In an interview with Larry Kart he said: "I got into jazz kind of chronologically, beginning with Bix and Louis, then Dizzy, Clifford Brown, Miles, and Freddie Hubbard. I also studied at Roosevelt University with Renold Schilke, a legendary teacher and maker of trumpets who was with the Chicago Symphony for years". His high-school band included future luminaries Ray Anderson and George Lewis; when he went to Indiana University, he met Michael Brecker and formed a jazz-rock band. He was offered a job with Janis Joplin, but a hernia of the throat had by then made it impossible for him to play.
He spent the 1970s playing guitar in New York, until he was encouraged by a trumpeter friend to take up his original instrument again. He became associated with the traditional jazz scene, working with Vince Giordano and Bob Wilber; it was Wilber who got him a job with Benny Goodman, which lasted from 1984 until Goodman's death in 1986.
Sandke has remained strongly associated with swing music, and he is an authority on the music of Louis Armstrong and Bix Beiderbecke. He is a member of the Bix Beiderbecke Memorial society.[1]. In the Kart interview he states:
...if you grow up playing nothing but modern jazz and shift to a more traditional style, you have to dispense with a lot of your favorite harmonic and rhythmic tricks. Instead the interest has to come from somewhere else – from melody, phrasing, the sheer sound of your instrument. But I believe that those are virtues that can be applied to any style – traditional or modern – and that when you do it, you end up with better music.

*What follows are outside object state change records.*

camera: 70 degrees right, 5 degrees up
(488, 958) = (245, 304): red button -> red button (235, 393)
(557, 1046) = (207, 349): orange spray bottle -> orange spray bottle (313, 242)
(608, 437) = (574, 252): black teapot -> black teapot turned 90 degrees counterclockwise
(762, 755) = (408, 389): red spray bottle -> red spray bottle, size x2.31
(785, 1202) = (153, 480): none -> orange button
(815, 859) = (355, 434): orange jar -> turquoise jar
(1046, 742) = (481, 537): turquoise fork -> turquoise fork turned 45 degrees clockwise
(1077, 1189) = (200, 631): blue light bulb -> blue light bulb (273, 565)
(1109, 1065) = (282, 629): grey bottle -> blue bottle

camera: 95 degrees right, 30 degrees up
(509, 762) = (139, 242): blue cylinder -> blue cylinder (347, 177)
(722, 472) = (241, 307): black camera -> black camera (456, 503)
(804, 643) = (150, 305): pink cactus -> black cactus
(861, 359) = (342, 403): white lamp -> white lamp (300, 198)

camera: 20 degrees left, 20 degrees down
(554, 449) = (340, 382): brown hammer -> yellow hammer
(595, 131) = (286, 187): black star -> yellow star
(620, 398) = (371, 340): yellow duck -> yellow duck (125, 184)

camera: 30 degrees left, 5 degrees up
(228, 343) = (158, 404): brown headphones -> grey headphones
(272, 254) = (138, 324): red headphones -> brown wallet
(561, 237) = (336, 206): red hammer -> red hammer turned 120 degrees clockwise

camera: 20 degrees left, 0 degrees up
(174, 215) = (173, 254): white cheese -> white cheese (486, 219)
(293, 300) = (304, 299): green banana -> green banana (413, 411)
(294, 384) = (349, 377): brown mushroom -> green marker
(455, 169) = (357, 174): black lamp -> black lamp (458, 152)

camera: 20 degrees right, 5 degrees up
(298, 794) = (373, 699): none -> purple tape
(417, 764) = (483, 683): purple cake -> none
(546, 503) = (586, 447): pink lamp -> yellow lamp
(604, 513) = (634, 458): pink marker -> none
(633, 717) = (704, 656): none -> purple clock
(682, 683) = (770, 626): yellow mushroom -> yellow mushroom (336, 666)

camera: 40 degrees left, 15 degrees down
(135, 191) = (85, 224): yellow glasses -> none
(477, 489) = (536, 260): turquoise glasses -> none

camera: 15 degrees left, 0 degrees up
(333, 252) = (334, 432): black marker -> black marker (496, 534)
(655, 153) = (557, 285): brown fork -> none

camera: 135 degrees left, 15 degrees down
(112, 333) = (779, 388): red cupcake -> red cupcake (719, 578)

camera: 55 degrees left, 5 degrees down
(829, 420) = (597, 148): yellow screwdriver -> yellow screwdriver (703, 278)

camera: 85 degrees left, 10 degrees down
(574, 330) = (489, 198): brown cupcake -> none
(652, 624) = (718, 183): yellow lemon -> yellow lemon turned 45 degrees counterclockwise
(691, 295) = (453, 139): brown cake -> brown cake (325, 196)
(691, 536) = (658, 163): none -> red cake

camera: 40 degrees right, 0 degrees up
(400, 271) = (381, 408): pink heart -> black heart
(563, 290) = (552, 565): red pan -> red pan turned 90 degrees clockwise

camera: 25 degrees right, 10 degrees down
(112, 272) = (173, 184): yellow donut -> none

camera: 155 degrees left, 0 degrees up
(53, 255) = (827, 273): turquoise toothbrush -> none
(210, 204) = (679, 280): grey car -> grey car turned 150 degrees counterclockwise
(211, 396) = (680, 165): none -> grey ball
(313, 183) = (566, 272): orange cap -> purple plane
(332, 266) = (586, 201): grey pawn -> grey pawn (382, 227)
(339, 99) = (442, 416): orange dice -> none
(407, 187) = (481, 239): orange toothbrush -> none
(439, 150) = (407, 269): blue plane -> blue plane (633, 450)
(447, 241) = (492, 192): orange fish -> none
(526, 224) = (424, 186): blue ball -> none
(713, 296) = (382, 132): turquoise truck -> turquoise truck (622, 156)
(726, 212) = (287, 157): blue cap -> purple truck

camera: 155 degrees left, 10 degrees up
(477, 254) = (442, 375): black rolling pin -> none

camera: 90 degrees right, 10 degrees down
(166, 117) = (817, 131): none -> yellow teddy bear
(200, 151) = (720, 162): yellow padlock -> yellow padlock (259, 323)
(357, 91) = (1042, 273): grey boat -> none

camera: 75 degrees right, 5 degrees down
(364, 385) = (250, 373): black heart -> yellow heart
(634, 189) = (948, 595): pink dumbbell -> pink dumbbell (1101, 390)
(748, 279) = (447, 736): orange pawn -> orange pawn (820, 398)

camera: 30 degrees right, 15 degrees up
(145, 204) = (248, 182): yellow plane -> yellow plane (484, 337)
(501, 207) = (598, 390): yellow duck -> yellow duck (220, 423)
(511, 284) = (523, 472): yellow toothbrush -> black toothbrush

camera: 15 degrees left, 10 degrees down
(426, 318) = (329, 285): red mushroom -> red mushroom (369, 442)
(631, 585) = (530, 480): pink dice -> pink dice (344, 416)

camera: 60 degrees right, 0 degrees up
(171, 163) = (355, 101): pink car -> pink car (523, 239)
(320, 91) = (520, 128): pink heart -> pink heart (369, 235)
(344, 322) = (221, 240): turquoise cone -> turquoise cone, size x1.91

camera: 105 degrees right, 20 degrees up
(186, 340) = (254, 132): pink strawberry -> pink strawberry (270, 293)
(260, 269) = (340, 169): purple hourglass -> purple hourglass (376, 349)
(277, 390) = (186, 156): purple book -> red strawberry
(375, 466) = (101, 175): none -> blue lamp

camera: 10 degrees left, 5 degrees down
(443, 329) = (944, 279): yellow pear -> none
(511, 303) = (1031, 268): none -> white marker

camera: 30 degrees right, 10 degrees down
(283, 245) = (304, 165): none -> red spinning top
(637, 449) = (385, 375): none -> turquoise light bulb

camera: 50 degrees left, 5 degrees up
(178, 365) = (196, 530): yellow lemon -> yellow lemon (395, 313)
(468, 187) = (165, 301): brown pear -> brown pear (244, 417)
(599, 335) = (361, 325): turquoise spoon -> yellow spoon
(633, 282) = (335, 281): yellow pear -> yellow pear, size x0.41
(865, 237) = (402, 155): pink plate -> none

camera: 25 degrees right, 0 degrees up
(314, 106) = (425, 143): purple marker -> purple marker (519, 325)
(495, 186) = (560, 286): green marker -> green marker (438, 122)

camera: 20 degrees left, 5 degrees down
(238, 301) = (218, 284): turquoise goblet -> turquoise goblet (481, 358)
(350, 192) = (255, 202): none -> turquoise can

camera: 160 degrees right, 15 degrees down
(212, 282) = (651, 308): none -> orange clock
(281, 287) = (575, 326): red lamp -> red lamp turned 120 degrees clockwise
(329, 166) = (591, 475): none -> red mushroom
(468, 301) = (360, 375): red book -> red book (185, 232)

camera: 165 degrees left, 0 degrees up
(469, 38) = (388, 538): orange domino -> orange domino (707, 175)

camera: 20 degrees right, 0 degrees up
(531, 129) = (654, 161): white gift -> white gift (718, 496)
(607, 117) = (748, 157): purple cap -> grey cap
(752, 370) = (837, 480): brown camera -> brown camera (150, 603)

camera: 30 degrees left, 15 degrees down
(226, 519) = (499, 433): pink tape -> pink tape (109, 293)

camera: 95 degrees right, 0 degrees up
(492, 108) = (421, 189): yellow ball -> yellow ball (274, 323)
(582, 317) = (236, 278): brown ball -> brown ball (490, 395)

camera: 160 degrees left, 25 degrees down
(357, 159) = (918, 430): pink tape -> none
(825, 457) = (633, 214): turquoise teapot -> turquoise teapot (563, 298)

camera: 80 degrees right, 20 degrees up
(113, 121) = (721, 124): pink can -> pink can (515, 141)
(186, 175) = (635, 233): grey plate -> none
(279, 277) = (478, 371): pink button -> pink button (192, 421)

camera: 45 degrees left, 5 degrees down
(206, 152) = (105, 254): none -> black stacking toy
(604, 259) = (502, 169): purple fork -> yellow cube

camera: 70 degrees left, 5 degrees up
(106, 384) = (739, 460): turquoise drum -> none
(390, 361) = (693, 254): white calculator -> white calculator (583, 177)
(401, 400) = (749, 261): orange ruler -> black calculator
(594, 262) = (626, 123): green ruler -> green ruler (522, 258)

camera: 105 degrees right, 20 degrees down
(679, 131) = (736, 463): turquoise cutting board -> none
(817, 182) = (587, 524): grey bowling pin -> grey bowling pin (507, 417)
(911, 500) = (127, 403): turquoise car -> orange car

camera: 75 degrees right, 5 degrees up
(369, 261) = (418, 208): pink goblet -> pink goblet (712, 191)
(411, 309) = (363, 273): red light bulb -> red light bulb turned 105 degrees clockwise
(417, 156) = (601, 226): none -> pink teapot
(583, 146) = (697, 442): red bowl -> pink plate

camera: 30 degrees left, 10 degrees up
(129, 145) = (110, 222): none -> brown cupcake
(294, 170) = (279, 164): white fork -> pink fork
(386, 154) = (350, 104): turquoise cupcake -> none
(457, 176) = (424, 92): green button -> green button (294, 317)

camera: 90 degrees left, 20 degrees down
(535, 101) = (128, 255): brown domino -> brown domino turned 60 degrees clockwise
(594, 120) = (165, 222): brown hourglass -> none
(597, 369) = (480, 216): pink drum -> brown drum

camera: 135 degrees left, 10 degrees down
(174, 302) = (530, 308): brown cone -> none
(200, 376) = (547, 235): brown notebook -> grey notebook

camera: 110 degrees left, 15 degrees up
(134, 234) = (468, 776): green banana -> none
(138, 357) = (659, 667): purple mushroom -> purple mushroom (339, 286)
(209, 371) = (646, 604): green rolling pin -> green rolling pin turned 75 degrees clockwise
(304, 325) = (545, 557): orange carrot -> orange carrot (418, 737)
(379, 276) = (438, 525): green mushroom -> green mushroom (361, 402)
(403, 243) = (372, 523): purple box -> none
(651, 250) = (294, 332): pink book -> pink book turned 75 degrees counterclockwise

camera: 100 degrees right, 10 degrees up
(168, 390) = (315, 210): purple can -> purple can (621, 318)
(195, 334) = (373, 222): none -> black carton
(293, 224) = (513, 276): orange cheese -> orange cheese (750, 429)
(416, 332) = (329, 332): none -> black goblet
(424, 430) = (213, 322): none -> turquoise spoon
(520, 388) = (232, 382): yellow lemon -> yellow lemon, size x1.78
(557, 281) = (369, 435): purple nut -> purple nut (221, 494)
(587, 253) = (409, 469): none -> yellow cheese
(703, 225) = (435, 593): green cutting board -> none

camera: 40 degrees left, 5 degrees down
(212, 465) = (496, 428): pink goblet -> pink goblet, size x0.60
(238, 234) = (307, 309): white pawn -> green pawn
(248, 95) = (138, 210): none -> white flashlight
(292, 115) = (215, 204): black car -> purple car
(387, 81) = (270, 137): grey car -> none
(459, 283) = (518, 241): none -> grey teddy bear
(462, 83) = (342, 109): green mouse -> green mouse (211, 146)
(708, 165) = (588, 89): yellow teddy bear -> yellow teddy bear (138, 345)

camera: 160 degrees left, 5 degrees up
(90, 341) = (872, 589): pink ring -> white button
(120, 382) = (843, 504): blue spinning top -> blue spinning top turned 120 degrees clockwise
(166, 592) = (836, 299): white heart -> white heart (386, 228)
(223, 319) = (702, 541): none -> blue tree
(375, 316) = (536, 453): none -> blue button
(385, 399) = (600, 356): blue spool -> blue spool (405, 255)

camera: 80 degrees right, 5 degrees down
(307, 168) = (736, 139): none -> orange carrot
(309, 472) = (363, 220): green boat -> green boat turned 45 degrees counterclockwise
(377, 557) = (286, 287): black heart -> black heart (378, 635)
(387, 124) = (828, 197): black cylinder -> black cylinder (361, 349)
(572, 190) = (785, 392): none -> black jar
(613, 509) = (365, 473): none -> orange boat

His own interests and musical activities range much more widely, however. He remarks in the liner notes to The Subway Ballet: "Okay – I worked with Benny Goodman, but so did Fats Navarro and Herbie Hancock and nobody refers to them as 'swing musicians.' ... Being thus labeled is somewhat akin to being called a child molester in that the tag never seems to go away, and both can be equally deleterious to one's career." He has recorded over twenty albums as a leader, ranging from revisitings of music from the 1920s and 1930s to explorations of contemporary idioms in the company of players like Michael Brecker, Kenny Barron, Marty Ehrlich, Bill Charlap and Uri Caine. He has increasingly become interested in exploring dissonant, nonstandard harmonies that lie outside of conventional triadic harmony, creating a musical theory of what he calls "metatonality", a harmonic system outlined in his book Harmony for a New Millennium. His recent projects have included Trumpet After Dark (a jazz-with-strings album that uses Renaissance viols instead of modern violins) and a pair of albums, Inside Out and Outside In, that feature a lineup uniting "mainstreamers" such as Ken Peplowski with "avant-gardists" such as Ray Anderson and Uri Caine.
Sandke's film soundtrack work includes contributions to Coppola's The Cotton Club and several Woody Allen movies, including Bullets Over Broadway. He also played one of the "Rainbow Room All-Stars" in The Curse of the Jade Scorpion.